Thierry De Backer, FIFA’s media officer at the game, told The Associated Press he had “no idea” what happened to the protester, while a source with Qatar’s Supreme Committee said there would not be a statement about the incident before Tuesday.
After the match, Portugal’s Ruben Neves said: “We know what has happened around this World Cup. It’s a normal thing to happen. Of course, we are all with them as well. Iran as well, because I saw his shirt. I hope nothing happens to the boy because we understand his message and I think all the world understood it as well.”
Bruno Fernandes, who scored twice in the 2-0 win that saw Portugal secure a spot in the round of 16 said he wasn’t sure what message the protester was trying to convey.
“To be honest, I didn’t really see what was the message that was trying to be conveyed,” Fernandes said through a translator. “But we’ve already spoken about that many times. We respect all human rights, but those are political issues where we unfortunately don’t really have much strength, where we can’t really change anything.”
World Cup host Qatar has come under heavy criticism for its human rights record since prior to the tournament, with the lack LGBTQ+ rights a regular flashpoint. Nations including England, Germany and Netherlands were prevented from allowing their captains to wear a “OneLove” anti-discrimination armband after FIFA made it clear players would face “sporting sanctions” for doing so, including receiving yellow cards.

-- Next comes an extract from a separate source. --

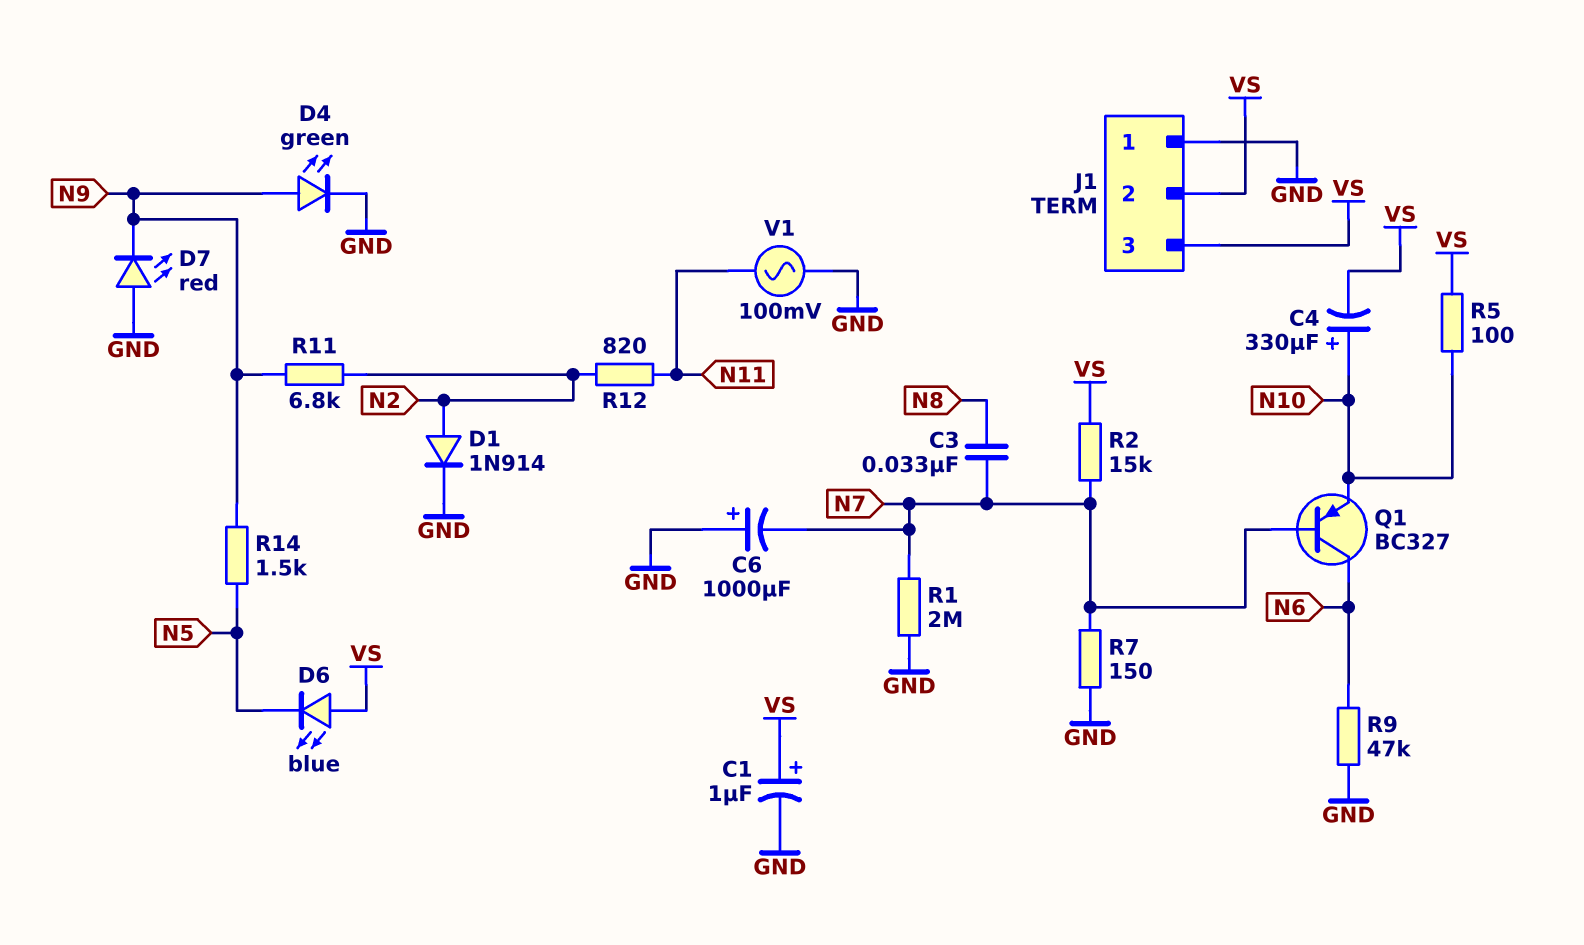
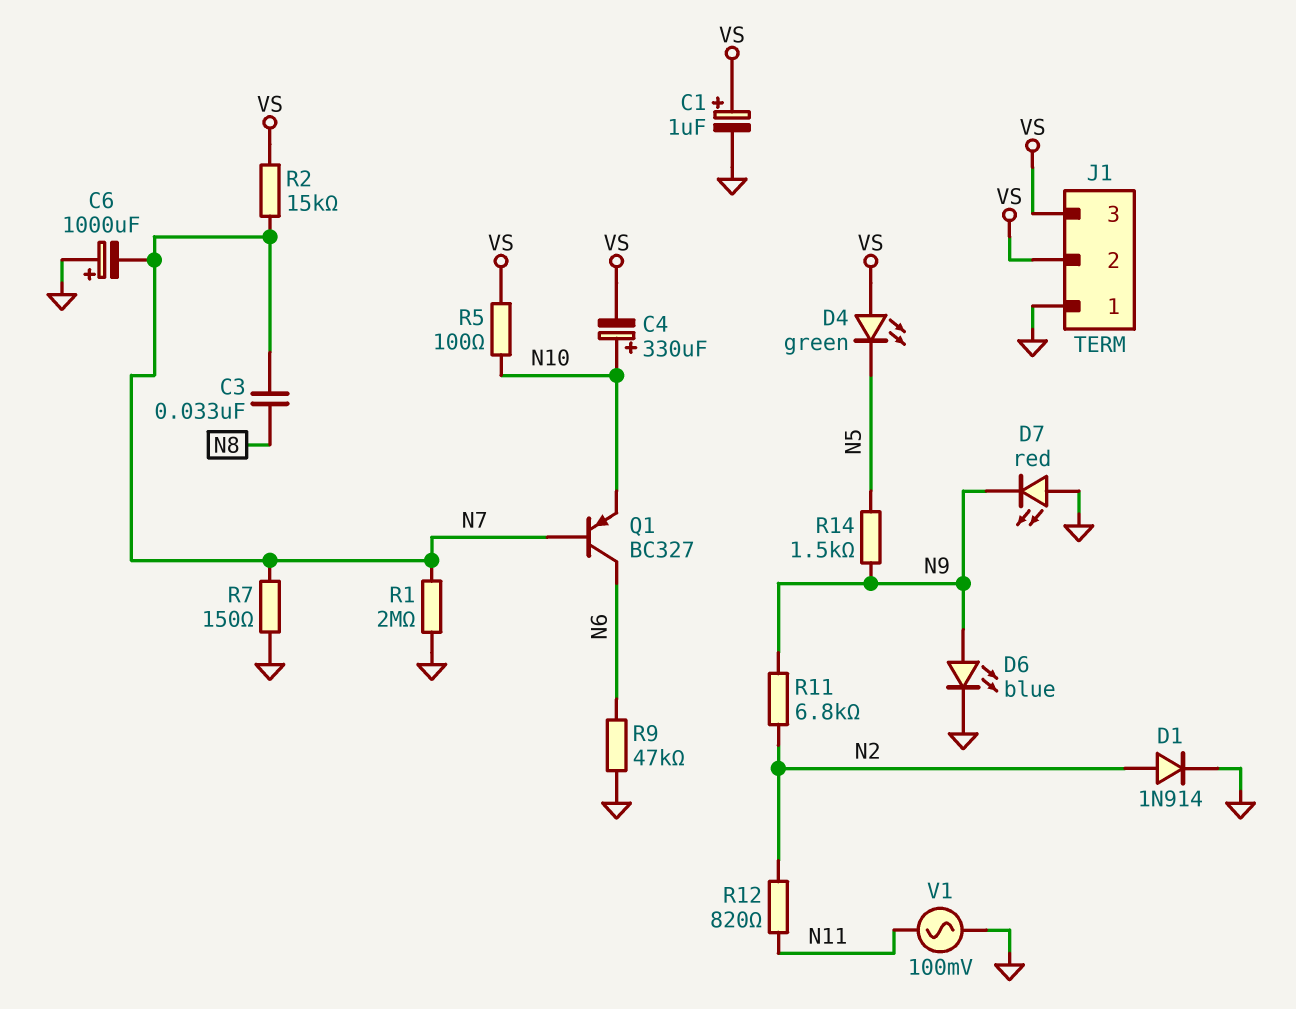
D4: LED green (A N9, K GND) -> LED green (A VS, K N5)
D6: LED blue (A VS, K N5) -> LED blue (A N9, K GND)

Belgium were ordered to remove the word “love” from the collar of their away shirt.
Qatar has said everyone was welcome, including LGBTQ+ fans, but that visitors should respect the nation’s culture.
Security has been strict throughout the World Cup with “flag and banner evaluation areas” set up at each stadium. Wales fans reported ahead of their first game against the United States that they were asked to remove rainbow-coloured bucket hats, although they were permitted for their second game of the tournament against Iran.
Germany staged their own protest earlier in the World Cup by covering their mouths during their team photo ahead of their opening game against Japan.